Recipe via Joy the Baker:

Brown Butter Chocolate Chip Cookies with Pecans

from the Joy the Baker Cookbook

makes 24 cookies

2 1/4 cups all-purpose flour

1 teaspoon salt

1 teaspoon baking soda

1 cup (2 sticks) unsalted butter, softened to room temperature

1 cup packed light brown sugar

2 teaspoons pure vanilla extract

1 teaspoon molasses

1/2 cup granulated sugar

1 large egg

1 large egg yolk

1/2 cup coarsely chopped pecans

1 cup bittersweet chocolate chips

coarse sea salt for sprinkling

In a medium bowl, whisk together flour, salt and baking soda.  Set aside.

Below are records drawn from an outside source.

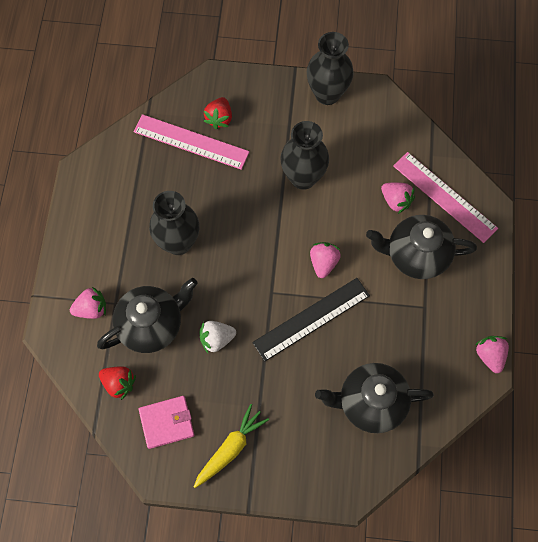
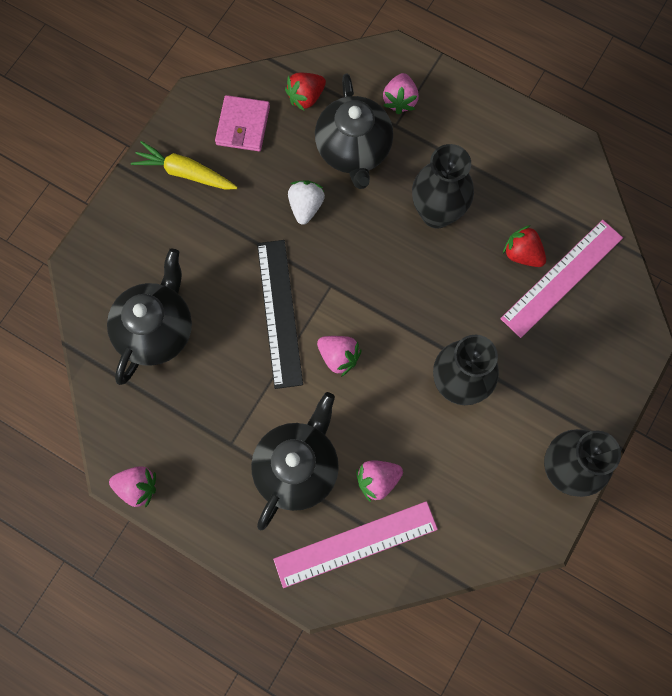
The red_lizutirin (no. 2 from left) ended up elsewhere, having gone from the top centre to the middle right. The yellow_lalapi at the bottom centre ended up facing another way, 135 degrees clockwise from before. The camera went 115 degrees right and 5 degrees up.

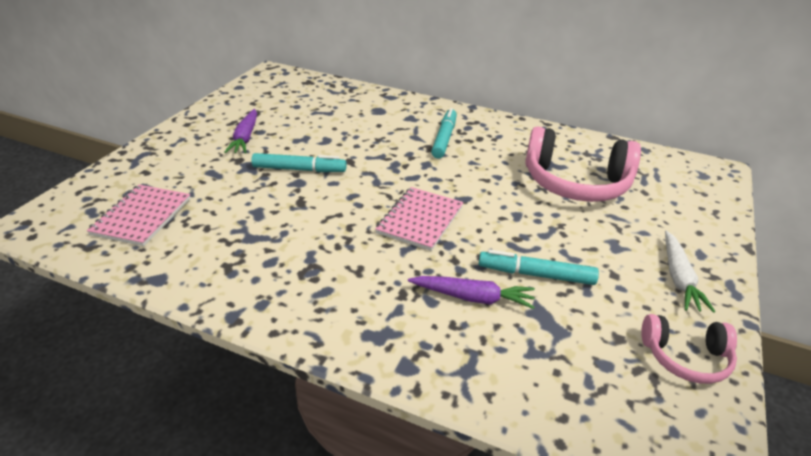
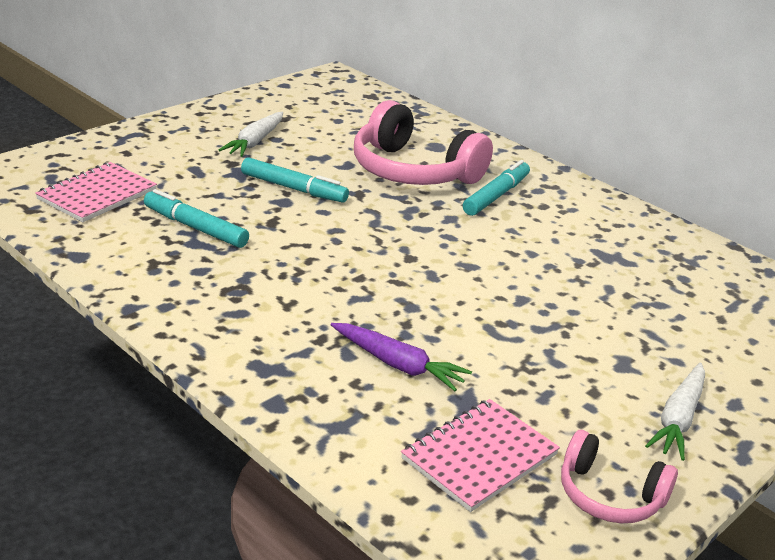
The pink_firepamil (no. 2 from left) ended up elsewhere, having gone from the centre to the bottom centre. The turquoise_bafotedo (no. 3 from left in the first image) ended up elsewhere, having gone from the centre to the middle left. The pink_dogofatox (no. 1 from left) ended up elsewhere, having gone from the middle right to the top centre. What was the purple_lalapi (no. 1 from left) at the top left turned into the white_lalapi (no. 1 from left) at the top left. The camera went 20 degrees right and 5 degrees down.

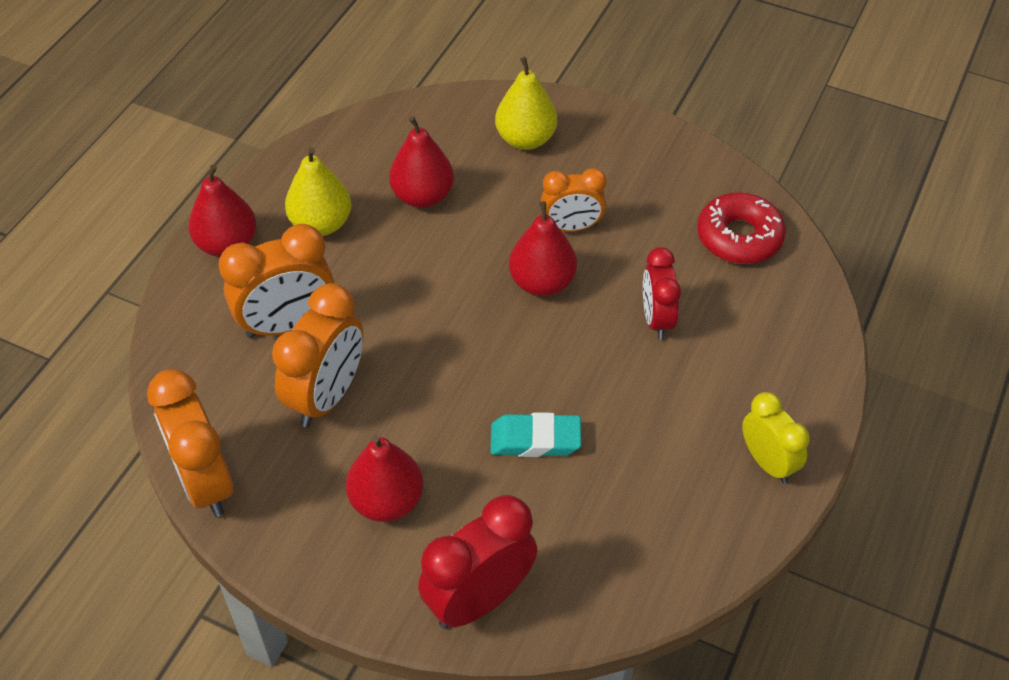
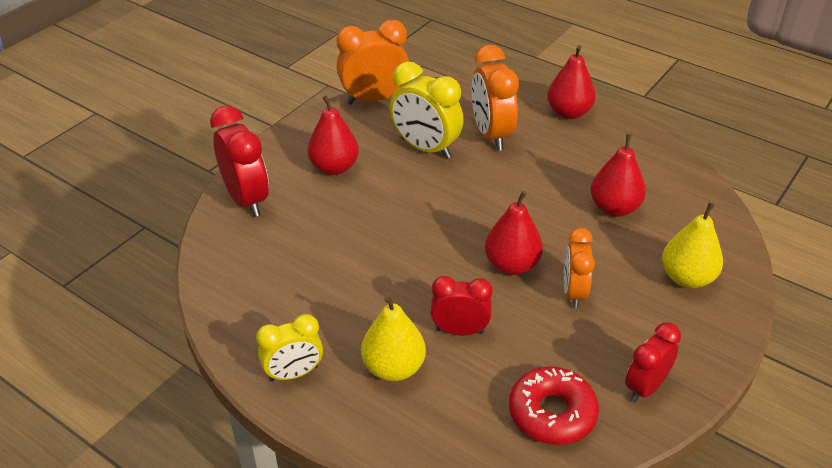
The second view lost the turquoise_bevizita at the centre. The second view gained the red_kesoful (no. 3 from left) at the bottom right. The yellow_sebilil (no. 1 from left) ended up elsewhere, having gone from the top left to the bottom centre. What was the orange_kesoful (no. 3 from left) at the middle left turned into the yellow_kesoful (no. 2 from left) at the top centre. The camera went 100 degrees right and 10 degrees down.

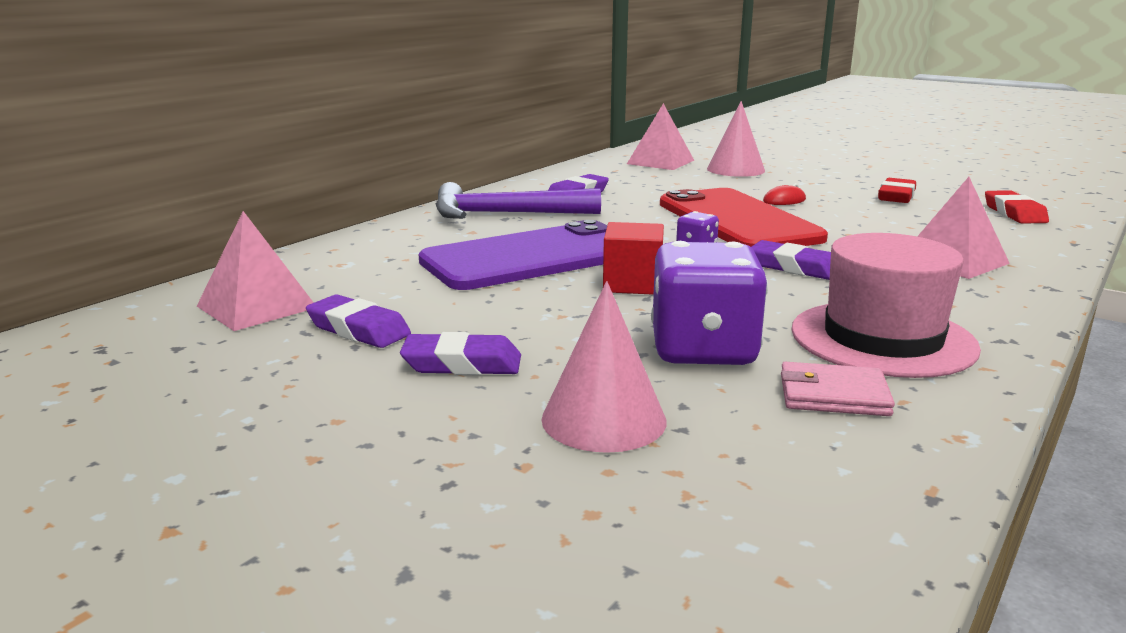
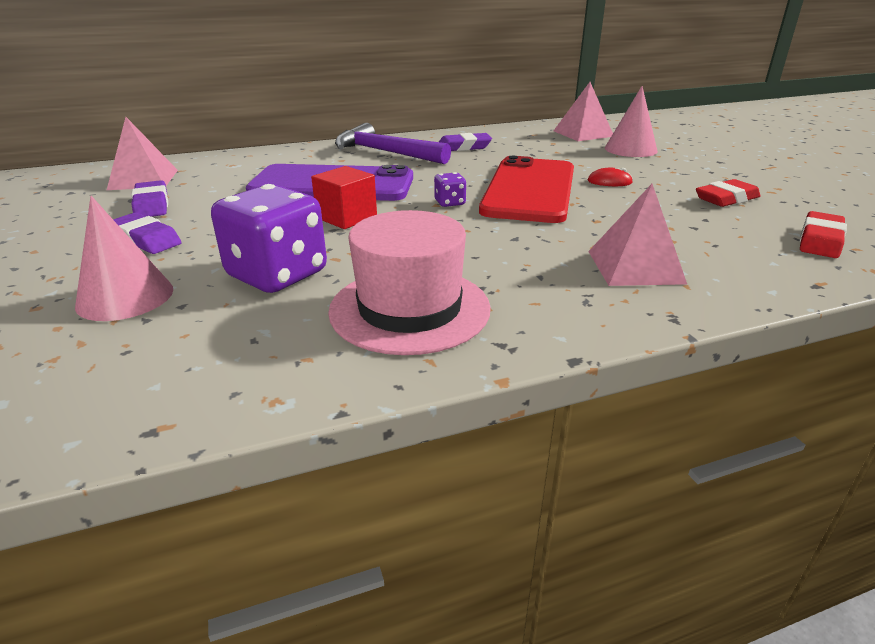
The second view lost the purple_bevizita (no. 4 from left) at the middle right. The second view lost the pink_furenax at the middle right. The camera went 35 degrees right and 10 degrees up.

Start by browning 1/2 cup (1 stick) butter.  In a medium skillet, melt butter over medium heat.  Once the butter has melted completely, it will begin to foam and froth as it cooks.  The butter will also crackle and pop.  That’s the water cooking out of the butter.  Swirl the pan occasionally, and keep an eye on the melted butter.  The butter will become very fragrant and brown bits will begin to form at the bottom of the pan.  Once the bits are an amber brown, immediately remove pan from the heat and pour browned butter (bits and all) into a small bowl.  Leaving the butter in the pan will burn it.  Allow butter to cool for 20 minutes.

In the bowl of a stand mixer fitted with a paddle attachment, cream remaining 1/2 cup of butter with brown sugar.  Cream on medium speed until light and fluffy, about 3 to 5 minutes.  Add the vanilla extract and molasses and beat until incorporated.

Once the brown butter has cooled slightly, pour the butter (brown bits and all) into the creamed butter and sugar mixture.  Add the granulated sugar and cream for 2 minutes, until well incorporated.  Add the egg and egg yolk and beat for 1 minute more.

Stop the mixer and scrape the bottom of the bowl to ensure that everything is evenly mixed.  Add the flour mixture, all at once to the butter mixture and beat on low speed until the flour is just incorporated.  Remove the bowl from the stand mixer and use a spatula to fold in pecans and chocolate chips.

Spoon batter onto a piece or parchment paper or plastic wrap and wrap into a disk or cylinder and seal at both ends.  Allow to rest in the fridge for at least 30 minutes.

Place racks in the center and upper third of the oven and preheat oven to 350 degrees f.  Line two baking sheets with parchment paper.  Scoop dough by the two tablespoonful onto prepared sheets.  Be sure to leave about 2-inches of space between each cookie.

Bake for 12 to 14 minutes of until cookies are golden brown.  Remove from the oven and allow to rest on the baking sheet for 5 minutes.  Serve warm or allow to cool completely.  Cookies are best enjoyed within a few days.